Storms don’t know skin color or class, but capitalism is built on inequalities rooted in both. An event like Hurricane Sandy that seems to affect “everyone” the same turns out to strike hardest at those who have the fewest resources, the fewest choices, the fewest places to go.
Like Katrina in 2005, or the earthquake in Haiti in 2010 this system’s response to disaster shows that what is natural under capitalism is RACISM. Footage of ruined yachts and vacation homes dominated the early images of the bosses’ media coverage. More recently news coverage has centered around devastated white communities of the region to the exclusion of areas like Red Hook, the Lower East Side, Coney Island and Canarsie. But there is nothing “natural” about who pays the highest price in these disasters. Meanwhile the ruling class gets to practice fascist police state tactics of population transfer, curfew, military direction of civilian affairs under the name of “emergency management.”
• Undocumented workers live in fear of deportation and so many will not come forward to seek the help they need (in the aftermath of 9/11 families of undocumented restaurant workers in the Twin Towers received nothing!)
• Mostly black DC 37 city workers were forced back to the job while mostly white UFT members got paid days off. On the whole salaried workers have much more income protection than hourly wage workers.
• Red Hook supermarkets with no power take no electronic food stamps: no cash, no food.
Yet workers all over New York have worked collectively to help each other out. While Obama and Bloomberg cruise around in helicopters giving orders, it will be workers who rebuild the homes, roads, rails, ports and more destroyed in this storm.

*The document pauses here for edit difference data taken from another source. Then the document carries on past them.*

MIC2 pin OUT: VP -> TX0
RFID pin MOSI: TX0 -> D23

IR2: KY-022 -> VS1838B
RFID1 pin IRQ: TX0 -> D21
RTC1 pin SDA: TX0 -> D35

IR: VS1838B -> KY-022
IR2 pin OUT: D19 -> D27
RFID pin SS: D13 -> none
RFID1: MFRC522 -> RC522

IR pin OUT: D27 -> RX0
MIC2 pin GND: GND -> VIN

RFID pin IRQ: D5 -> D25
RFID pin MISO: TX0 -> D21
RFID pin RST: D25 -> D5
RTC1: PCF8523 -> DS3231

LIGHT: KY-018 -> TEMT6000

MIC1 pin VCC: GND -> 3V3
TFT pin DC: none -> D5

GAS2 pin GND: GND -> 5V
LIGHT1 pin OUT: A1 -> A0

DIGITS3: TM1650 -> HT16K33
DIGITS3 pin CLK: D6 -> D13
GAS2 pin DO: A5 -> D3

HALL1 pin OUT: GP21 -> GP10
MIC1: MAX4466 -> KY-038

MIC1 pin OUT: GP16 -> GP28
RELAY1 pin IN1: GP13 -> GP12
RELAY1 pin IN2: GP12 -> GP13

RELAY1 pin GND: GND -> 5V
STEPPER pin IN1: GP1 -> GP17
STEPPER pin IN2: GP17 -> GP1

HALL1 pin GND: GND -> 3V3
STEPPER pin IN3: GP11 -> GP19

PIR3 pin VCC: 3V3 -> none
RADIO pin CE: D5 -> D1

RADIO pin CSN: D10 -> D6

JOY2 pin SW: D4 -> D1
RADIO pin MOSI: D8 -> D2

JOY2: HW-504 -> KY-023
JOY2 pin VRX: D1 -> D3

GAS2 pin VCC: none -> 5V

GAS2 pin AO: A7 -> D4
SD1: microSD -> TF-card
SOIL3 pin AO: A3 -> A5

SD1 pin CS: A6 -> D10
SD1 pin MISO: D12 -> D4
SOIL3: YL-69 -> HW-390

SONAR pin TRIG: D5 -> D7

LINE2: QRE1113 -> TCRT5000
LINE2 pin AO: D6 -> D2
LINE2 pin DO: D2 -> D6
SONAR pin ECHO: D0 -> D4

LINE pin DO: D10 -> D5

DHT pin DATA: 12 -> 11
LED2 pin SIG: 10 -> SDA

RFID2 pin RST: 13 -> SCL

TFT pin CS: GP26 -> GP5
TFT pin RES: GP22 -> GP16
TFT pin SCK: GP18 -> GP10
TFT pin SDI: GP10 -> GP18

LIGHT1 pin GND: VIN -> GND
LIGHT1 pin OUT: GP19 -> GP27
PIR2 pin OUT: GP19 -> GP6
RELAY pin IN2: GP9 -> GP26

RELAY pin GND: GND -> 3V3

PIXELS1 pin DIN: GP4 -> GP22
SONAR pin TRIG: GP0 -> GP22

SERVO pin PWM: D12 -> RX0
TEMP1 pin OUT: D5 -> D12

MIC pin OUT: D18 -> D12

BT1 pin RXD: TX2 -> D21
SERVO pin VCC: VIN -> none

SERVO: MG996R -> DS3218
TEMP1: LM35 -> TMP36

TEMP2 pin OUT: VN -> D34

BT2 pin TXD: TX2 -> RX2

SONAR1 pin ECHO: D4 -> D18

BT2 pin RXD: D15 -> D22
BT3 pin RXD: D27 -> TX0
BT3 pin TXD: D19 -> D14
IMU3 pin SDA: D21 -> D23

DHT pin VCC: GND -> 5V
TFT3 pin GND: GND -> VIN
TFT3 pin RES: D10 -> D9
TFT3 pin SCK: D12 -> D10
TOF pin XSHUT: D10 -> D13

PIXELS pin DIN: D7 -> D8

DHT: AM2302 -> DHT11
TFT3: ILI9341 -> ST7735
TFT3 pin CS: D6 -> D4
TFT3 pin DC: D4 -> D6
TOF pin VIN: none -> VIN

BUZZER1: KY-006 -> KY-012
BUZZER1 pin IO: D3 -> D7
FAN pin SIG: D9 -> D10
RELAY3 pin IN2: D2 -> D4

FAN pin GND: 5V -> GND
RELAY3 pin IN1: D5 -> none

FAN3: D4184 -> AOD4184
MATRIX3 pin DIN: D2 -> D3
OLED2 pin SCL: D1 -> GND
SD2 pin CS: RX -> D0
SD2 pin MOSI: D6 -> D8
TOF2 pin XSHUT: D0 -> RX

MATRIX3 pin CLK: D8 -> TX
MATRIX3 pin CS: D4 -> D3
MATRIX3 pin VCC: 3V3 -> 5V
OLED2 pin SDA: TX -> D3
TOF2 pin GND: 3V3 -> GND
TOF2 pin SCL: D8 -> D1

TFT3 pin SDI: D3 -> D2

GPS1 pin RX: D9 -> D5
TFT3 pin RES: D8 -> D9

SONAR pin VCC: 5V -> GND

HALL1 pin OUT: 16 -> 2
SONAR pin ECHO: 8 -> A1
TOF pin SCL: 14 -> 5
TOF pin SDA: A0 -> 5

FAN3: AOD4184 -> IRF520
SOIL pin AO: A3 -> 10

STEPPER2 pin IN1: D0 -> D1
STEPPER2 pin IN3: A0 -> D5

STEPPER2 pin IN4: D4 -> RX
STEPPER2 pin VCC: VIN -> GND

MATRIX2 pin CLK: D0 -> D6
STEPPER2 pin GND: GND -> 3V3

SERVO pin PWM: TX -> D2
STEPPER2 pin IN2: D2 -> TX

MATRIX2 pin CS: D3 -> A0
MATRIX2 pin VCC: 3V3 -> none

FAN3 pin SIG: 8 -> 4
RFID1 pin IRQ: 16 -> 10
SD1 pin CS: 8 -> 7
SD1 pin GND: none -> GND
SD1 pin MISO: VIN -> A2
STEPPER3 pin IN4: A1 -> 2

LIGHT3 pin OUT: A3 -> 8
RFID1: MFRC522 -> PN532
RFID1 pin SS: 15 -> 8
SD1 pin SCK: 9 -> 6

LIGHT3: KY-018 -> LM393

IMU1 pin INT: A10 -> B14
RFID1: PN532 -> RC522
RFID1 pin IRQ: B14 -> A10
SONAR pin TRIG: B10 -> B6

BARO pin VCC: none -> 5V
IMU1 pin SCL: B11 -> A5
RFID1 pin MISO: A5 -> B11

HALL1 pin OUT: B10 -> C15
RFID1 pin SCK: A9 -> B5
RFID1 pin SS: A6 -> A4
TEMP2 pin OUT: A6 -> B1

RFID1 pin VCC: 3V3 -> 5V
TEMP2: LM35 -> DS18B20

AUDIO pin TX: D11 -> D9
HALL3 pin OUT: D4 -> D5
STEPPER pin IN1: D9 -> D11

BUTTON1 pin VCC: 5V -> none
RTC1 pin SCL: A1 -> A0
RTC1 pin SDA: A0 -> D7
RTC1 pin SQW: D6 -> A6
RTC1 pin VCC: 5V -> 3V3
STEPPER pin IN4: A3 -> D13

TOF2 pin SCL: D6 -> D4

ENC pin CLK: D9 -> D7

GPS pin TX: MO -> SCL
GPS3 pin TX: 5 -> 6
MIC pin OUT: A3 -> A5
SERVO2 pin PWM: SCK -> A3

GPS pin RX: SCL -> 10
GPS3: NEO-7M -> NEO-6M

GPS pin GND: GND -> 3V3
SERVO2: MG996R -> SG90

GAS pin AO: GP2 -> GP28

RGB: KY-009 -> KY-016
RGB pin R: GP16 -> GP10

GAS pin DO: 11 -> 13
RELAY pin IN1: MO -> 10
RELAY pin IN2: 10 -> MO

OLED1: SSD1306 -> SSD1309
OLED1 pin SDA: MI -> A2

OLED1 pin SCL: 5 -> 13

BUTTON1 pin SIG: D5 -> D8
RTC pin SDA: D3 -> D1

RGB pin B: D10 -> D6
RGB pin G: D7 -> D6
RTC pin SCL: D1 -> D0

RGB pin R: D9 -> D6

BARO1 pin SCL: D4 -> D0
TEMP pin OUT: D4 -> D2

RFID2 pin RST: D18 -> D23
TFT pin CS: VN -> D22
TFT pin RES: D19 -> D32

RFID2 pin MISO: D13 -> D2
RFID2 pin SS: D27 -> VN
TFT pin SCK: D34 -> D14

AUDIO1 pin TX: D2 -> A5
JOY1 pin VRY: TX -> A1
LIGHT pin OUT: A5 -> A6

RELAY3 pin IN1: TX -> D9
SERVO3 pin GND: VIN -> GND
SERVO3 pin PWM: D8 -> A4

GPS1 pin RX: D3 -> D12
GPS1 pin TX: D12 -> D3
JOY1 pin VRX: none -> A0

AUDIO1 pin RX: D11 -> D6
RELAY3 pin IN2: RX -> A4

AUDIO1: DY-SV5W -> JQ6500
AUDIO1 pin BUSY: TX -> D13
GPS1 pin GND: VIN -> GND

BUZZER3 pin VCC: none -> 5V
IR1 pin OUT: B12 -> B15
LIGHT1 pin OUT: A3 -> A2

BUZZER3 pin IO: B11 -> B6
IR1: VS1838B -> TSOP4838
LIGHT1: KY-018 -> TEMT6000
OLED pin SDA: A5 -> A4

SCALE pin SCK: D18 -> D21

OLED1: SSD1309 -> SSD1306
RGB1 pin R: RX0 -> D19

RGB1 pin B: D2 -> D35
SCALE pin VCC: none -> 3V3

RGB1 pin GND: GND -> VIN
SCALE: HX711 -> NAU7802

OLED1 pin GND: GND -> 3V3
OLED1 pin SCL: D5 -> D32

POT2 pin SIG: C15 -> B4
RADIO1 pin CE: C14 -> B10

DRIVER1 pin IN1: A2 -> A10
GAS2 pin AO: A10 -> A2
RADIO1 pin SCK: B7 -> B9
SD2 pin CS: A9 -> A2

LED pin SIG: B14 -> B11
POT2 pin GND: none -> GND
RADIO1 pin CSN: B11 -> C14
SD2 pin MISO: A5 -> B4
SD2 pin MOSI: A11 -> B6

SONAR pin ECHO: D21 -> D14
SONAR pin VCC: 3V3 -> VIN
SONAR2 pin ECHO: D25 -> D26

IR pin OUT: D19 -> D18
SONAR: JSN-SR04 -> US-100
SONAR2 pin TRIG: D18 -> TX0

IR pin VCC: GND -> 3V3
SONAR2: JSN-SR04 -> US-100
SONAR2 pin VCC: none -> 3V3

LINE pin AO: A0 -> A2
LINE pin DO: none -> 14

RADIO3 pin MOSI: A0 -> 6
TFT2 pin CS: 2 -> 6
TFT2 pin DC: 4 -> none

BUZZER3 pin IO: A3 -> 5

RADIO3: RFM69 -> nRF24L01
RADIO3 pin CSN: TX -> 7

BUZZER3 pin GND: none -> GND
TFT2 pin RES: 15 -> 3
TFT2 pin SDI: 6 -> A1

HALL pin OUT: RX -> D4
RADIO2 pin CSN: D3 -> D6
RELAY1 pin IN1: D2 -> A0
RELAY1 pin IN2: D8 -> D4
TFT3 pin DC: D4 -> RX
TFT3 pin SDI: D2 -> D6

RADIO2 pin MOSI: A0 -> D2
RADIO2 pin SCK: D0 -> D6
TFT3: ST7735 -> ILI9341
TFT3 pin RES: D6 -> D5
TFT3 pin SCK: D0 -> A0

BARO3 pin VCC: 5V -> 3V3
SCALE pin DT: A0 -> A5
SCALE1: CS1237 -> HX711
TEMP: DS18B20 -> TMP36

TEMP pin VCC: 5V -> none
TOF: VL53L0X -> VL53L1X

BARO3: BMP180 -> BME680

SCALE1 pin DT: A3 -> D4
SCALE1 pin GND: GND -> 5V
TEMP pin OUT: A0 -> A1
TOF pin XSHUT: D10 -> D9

Some put their lives on the line to rescue people stuck on roofs of their homes, others have turned their front yards into collection centers for food, water and clothes that they then hand out to their neighbors. Still others have pooled what little resources they have to help the elderly, disabled and children get meals. This is human nature! The bosses push the idea that everyone is “naturally” greedy and selfish, but in real times of need, those lies are uncovered.
There is nothing natural about this disaster. And as a global system capitalism had doomed countless millions to conditions like those we endure in Sandy-ravaged areas and much worse. Sandy gathered strength over an ocean five degrees warmer than normal and hit a New York harbor where water levels have already risen a foot due to climate change. As the Arctic Ocean melts oil companies race to drill the floor of the sea for more oil. The wasteful nature of the profit system is driving our biosphere off a cliff.
Under communism, natural disasters will continue to occur, but a global communist planned economy is the only hope for reversing human-induced climate change. Under communism society will be organized with the needs of people in mind, not profit like under capitalism. The infrastructure to make our neighborhoods safe will be built. People will be sent to safe evacuation centers without the worry that their belongings will get stolen, since everyone will have what they need.
Obama’s victory will not change what drives the attacks on our class. Both candidates served this racist system of inequality that drops bombs on innocent children in Pakistan and at the same time allows hurricane victims to go hungry and cold. Elections only build loyalty to this broken social order. People’s response to this latest disaster shows that our class, the working class, has the need and the desire to help each other in times of need. Let’s build on those actions and fight for a world built on equality for all, a communist world!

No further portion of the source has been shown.